RSB: Se a escrita se escreve através dos traços de memória e vai reescrevendo e refazendo a própria vida, o narrador vai mudando de ângulos, cortando parágrafos e até capítulos, depurando os excessos, transformando as tragédias em dramas com alguma lágrima e mais humor. Então, a psicanálise pode, sim, ser uma reescrita. Fiz o passe pela Escola Letra Freudiana, do Rio de Janeiro, em 2007, e depois, através dos testemunhos, reescrevi essa experiência fundamental em minha vida através de pequenos textos e, mais tarde, de um livro, Minha ficção daria uma vida. E deu. Depois de carregar a defunta infanta, bela e sinistra, além da Nina, da Crônica da casa assassinada, cancerosa e arruinada, um poema baixou nas minhas páginas. Tenho a impressão de que a poesia cai, baixa como um santo, se a deixamos se escrever:

 

O vestido roxo 

E aquele vestido roxo
com que eu entrava no caixão
para experimentar a morte
este vestido ficou todo rasgado
e cheio de tirinhas
com que fiz cintos
laços
Mas depois queimei tudo
e deu uma fogueira de arco-íris.
Quando fiquei louca
ou me disseram assim
fui para uma casa
branca
sem janela
havia lá uma colcha feita de minhas tiras coloridas
aquelas do vestido roxo 

Não é uma loucura?
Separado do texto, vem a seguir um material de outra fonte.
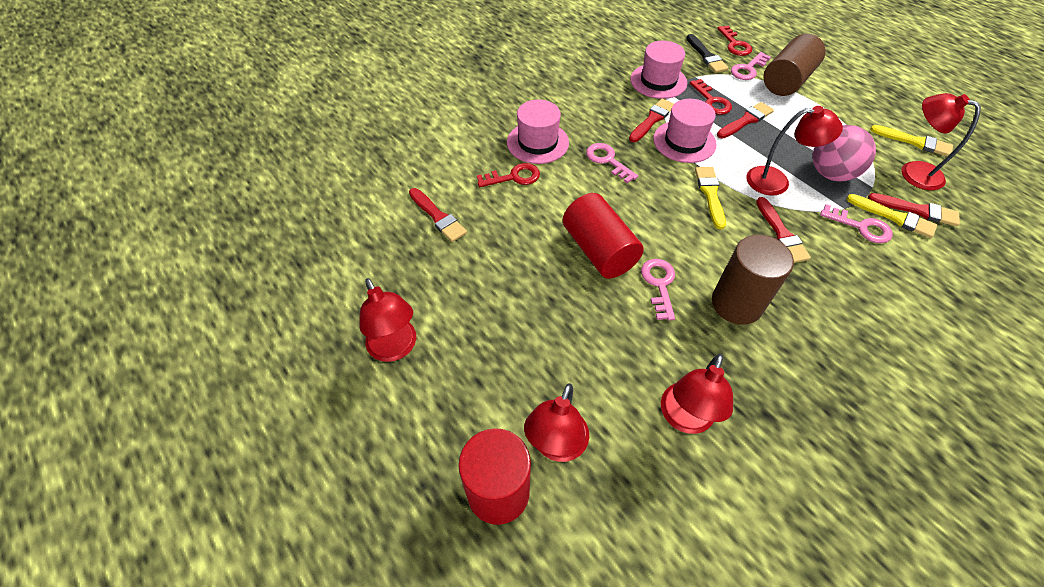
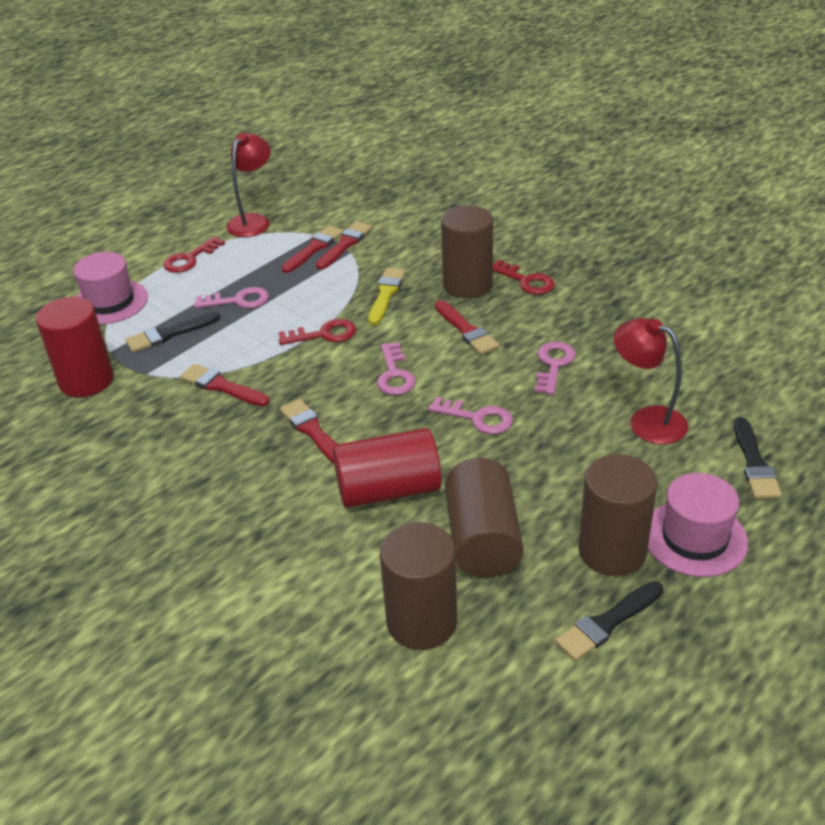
black brush: 1 -> 3
brown cylinder: 2 -> 4
pink ball: 1 -> 0
pink hat: 3 -> 2
red lamp: 5 -> 2
yellow brush: 3 -> 1

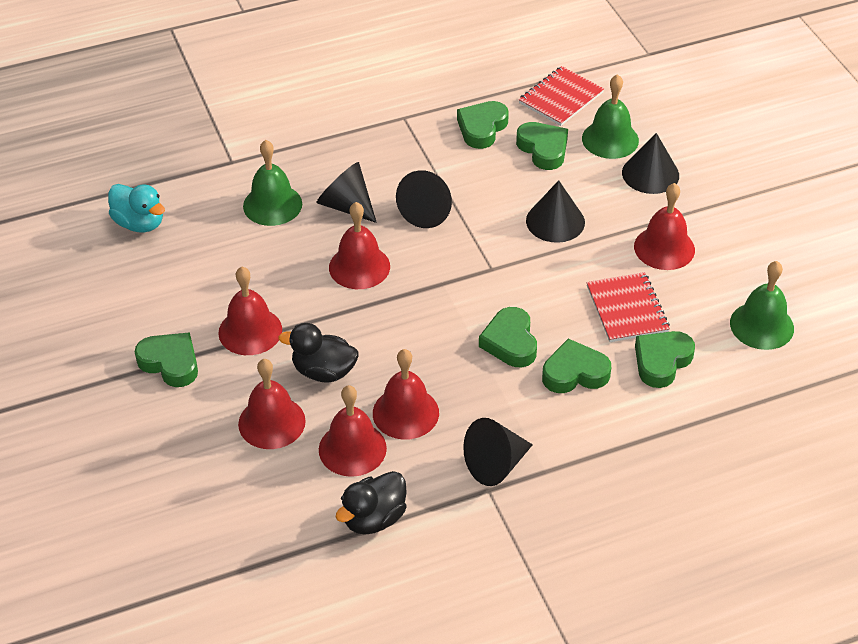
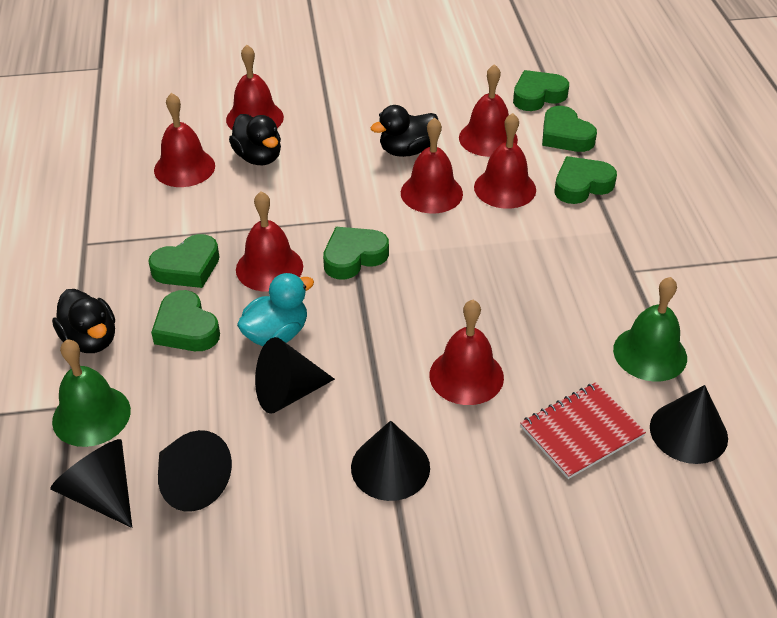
black duck: 2 -> 3
green bell: 3 -> 2
red bell: 6 -> 7
red notebook: 2 -> 1

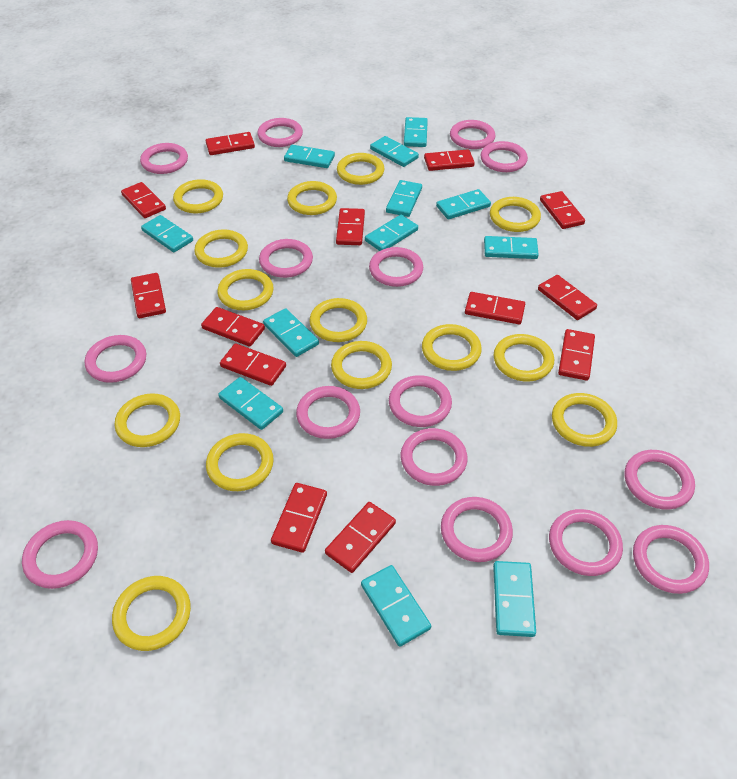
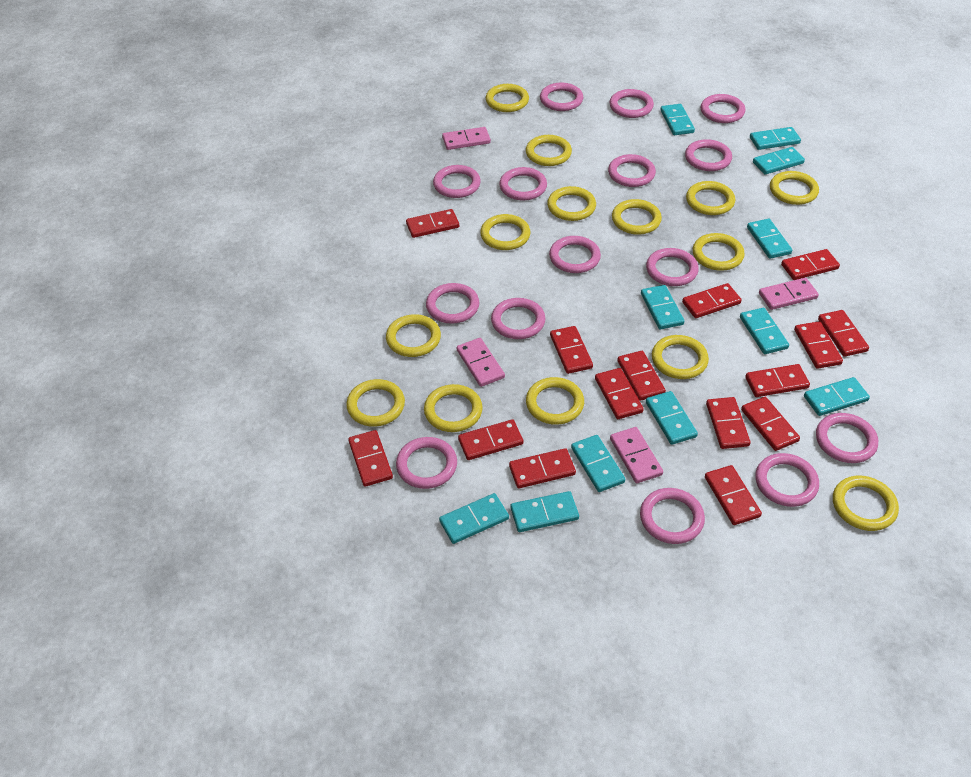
pink domino: 0 -> 4
red domino: 13 -> 15
turquoise domino: 12 -> 11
Deus (ins)escreve certo
por tiras tortas? 

Costurei as tirinhas e fiz
uma grande corda
furei um buraco
fiz uma janela 

e saí da casa branca fechada
como uma caixa  

 

Entrevista realizada e editada por Cecília Lana entre os dias 16 de agosto e 07 de setembro de 2016. Cecília Lana, colaboradora da revista Derivas Analíticas, é jornalista e psicanalista.